Von Peter Wagner, Hamburg

Im Zeitalter der Klimakatastrophen wäre ein langer, dauerhaft schöner Sommer schon eine kleine Sensation. Ein Sommer aber, der gleich vier Jahre lang eine ganze Generation junger Menschen mit Musik, Liebe, Freiheit und Abenteuer versorgt, gehört ins Reich der Legenden. Wirklich? Wie so viele Legenden hat auch der „Summer Of Love“, der in den USA und Europa von 1967 bis 1970 währte, einen wahren Kern: zwischen dem Monterey Pop Festival im Juni 1967 über Woodstock im August 1969 bis hin zum Schlusspunkt der Musik-Unterm-Himmel-Kultur Ende August 1970 auf der britischen Kanalinsel Wight explodierte bei den meisten U30-Bewohnern der westlichen Welt so ziemlich alles – der Konflikt mit der Kriegseltern-Generation, die Wildheit der Musik, der männliche Kopf- und Gesichts-Haarwuchs, und (bei beiden Geschlechtern) der komplette Sexualhormonhaushalt. Die Hippies und alle, die dazugehören wollten, gaben sich von weitem zu erkennen. Der Dresscode war so farbenfroh und wallend wie möglich, die Kofferplattenspieler trugen den Sound von Jimi Hendrix, den Doors, den Rolling Stones oder Janis Joplin durch die milden Sonntagnachmittage in die Parks der großen Städte – und auch olfaktorisch war anhand der dichten Räucherstäbchen- und Haschisch-Nebel jedes Hippie-Nest leicht ortbar.

 

John Phillips, dem Sänger der Band The Mamas & The Papas, kam 1967 die zündende Idee. In dem 30.000-Einwohner-Städchen Monterey unweit der  Hippie-Hochburg San Francisco gab es seit 1958 ein jährliches Jazz-Festival. Behörden und Bewohner waren also Besuchermassen und Musikbeschallung gewohnt. Phillips trommelte vom 16. bis zum 18. Juni 1967 sämtliche damals relevanten Rock- und Pop-Stars zum Monterey Pop Festival zusammen: The Who, The Byrds, Blood Sweat & Tears, Otis Redding, Simon & Garfunkel, Jefferson Airplane und viele, viele mehr. Scott McKenzie fing das florale Markenzeichen der Flower-Power-Anhänger genial in seinem Refrain ein: „Wenn Du nach San Francisco kommst, achte darauf, eine Blume im Haar zu tragen“. Am Samstag, spielte vormittags die Newcomer-Band Big Brother & The Holding Company.
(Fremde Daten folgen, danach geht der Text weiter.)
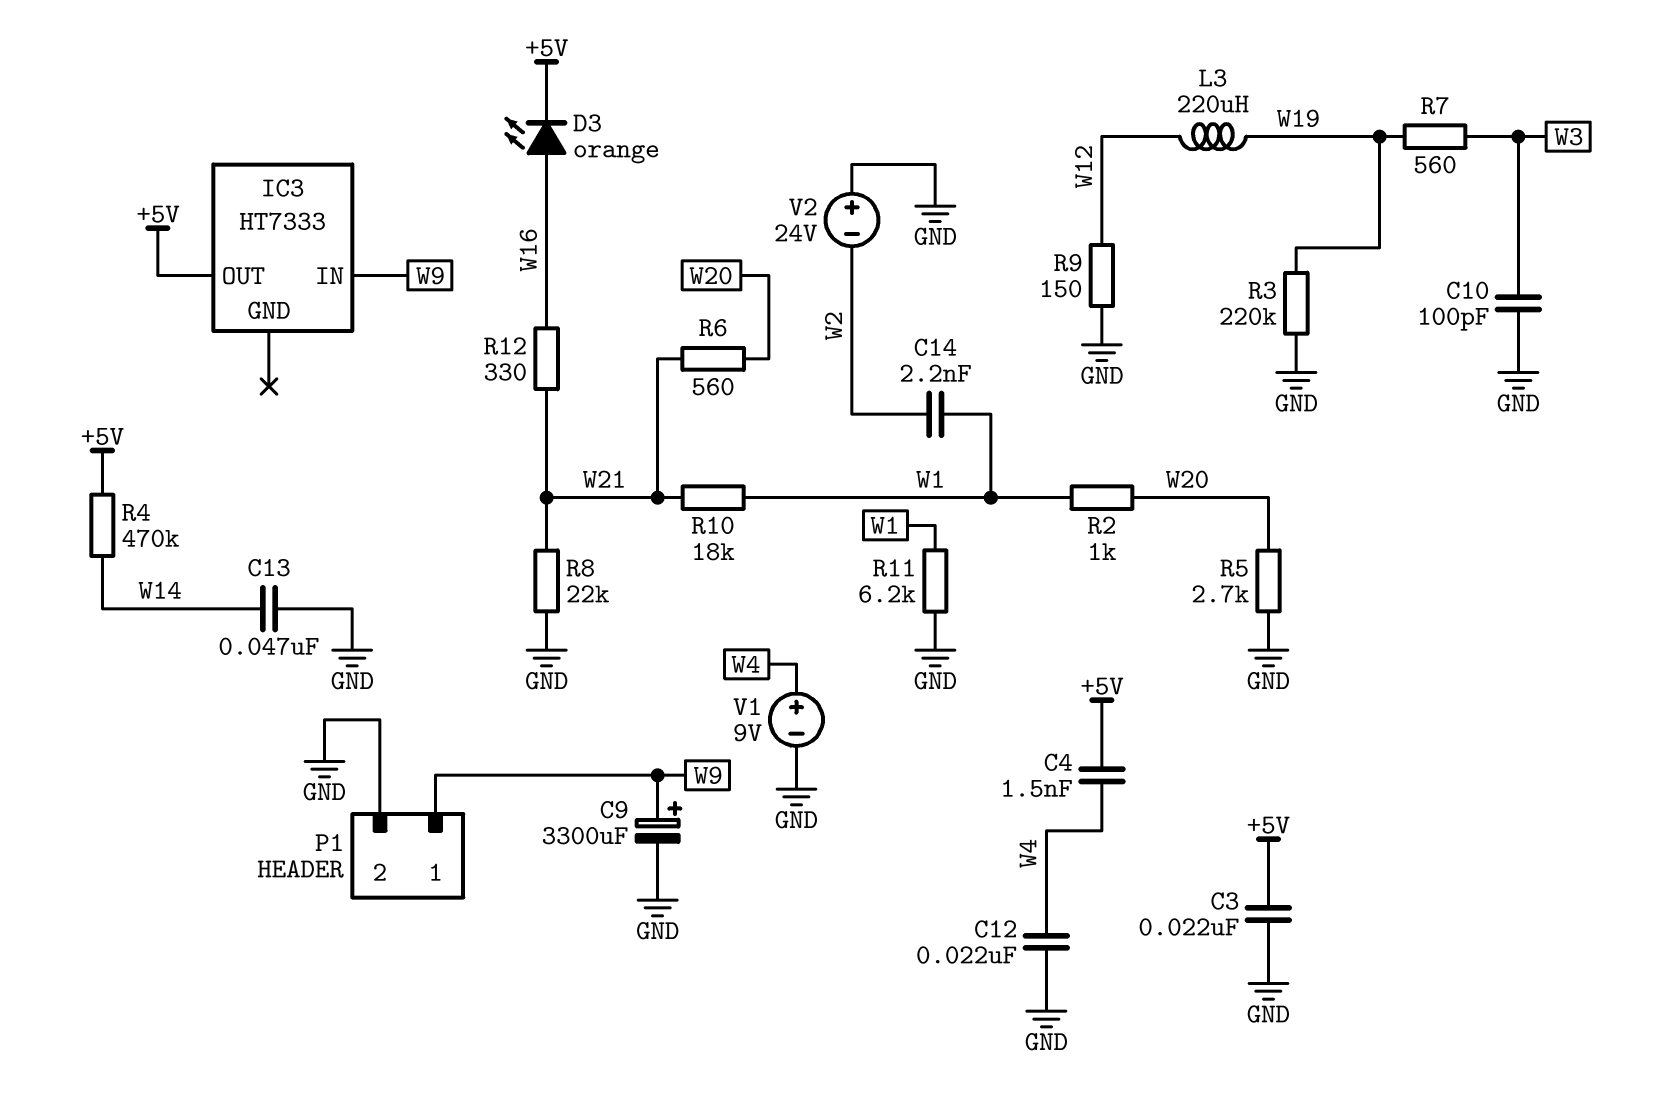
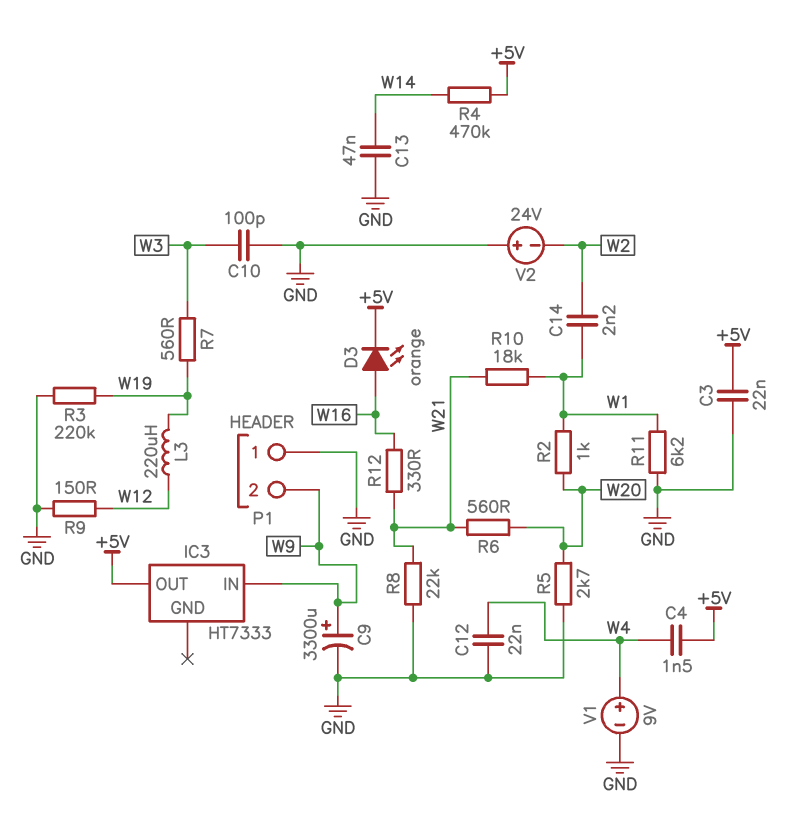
P1 pin 1: W9 -> GND
P1 pin 2: GND -> W9

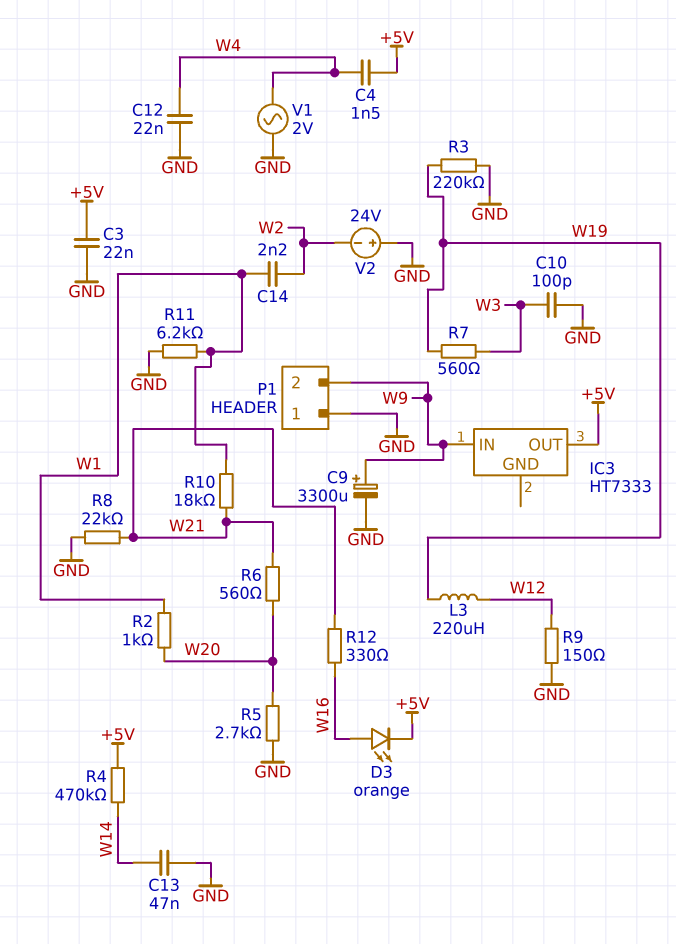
V1: 9V (plus W4, minus GND) -> AC 2V (GND, W4)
Deren Sängerin Janis Joplin haute die gut 50.000 noch recht müde in die Mittagssonne blinzelnden Fans völlig aus den Eigenstricksocken. Janis röhrte sich in die Herzen der Massen, und die Veranstalter engagierten sie kurzerhand für den Sonntag noch mal. Fünf Bands später schließlich erlebte die Hippie-Bewegung ihren größten Hormonschub: Jimi Hendrix missbrauchte mit Zunge, Zähnen, Füßen und Feuerzeug seine Stratocaster-Gitarre­ – und feierte dank Konzertfilm und Live-Festival-Alben seinen weltweiten Durchbruch als Flower-Power-Superstar.

 

Hendrix Genialität brannte lichterloh, doch wie die von Joplin und dem Doors-Sänger Jim Morrison nur kurz. Alle drei wurden gerade mal 27 Jahre alt und starben Anfang der 70er Jahre – unter starker Beteiligung diverser Drogen. Illegale, das Bewusstsein wenn nicht erweiternde so doch zumindest verändernde Substanzen spielten neben der freien Liebe auch auf dem bekanntesten Festival der Flower-Power-Ära die Hauptrolle. Noch immer gilt: wer behauptet, sich an Woodstock erinnern zu können, kann unmöglich dabei gewesen sein. Um Musik ging es nur am Rande, denn trotz des einmaligen Star-Reigens von Ten Years After  über Joplin und Hendrix bis hin zu den großen Coming-Outs von Joe Cocker und Santana, erreichten die Beschallungsanlagen nicht mal ein Zehntel der mehr als 400.000 Besucher. Und doch ist vieles von dem, was  im August 1969 auf der Farm des Bauern Max Yasgur in der Nähe von New York passierte, bis heute stilbildend für das typische Festival-Feeling: freier Sex, aber auch freies Versinken in Matsch, Essensresten und Exkrementen.

 

Nicht viel besser organisiert, aber ebenso genial als Konzertfilm dokumentiert, setzte das britische Isle Of Wight Festival 1970 mit fünf langen Musik-Tagen einen würdigen Schlussstrich unter den vierjährigen Liebes-Dauersommer. Jethro Tull und Emerson, Lake and Palmer erlebten ihre Initiation zu Weltstars, Hendrix gab eines seiner letzten hörenswerten Konzerte. Es sollte 15 Jahre dauern, bis mit dem Live Aid-Konzert in London und Philadelphia wieder ein Festival stattfand, das stark genug war, die Jugend der Welt zu einen.

 

Im Juli 2007 versuchen die Initiatoren des an neun Orten auf allen Kontinenten gleichzeitig laufenden Live Earth Festival (www.liveearth.org) genau dies zu wiederholen: die Pop-Fans des Planeten unter einem Motto zu versammeln. Doch auch jenseits des globalisierten Pop-Spektakels für den Klimaschutz gibt es unzählige große wie kleine Open-Airs in Europa. Allein für diesen Sommer listet die Info-Seite www.festivalhopper.de 612 Festivals in Deutschland und den angrenzenden Staaten auf. Genug Gelegenheiten also, sich in den nächsten Wochen eine Blume ins Haar zu stecken, ein Wochenende lang von Plastikflaschenbier und Dosenravioli zu leben und im Zweimannzelt zu erfahren, was dieser Summer Of Love an zwischenmenschlichen Höhepunkten zu bieten hat.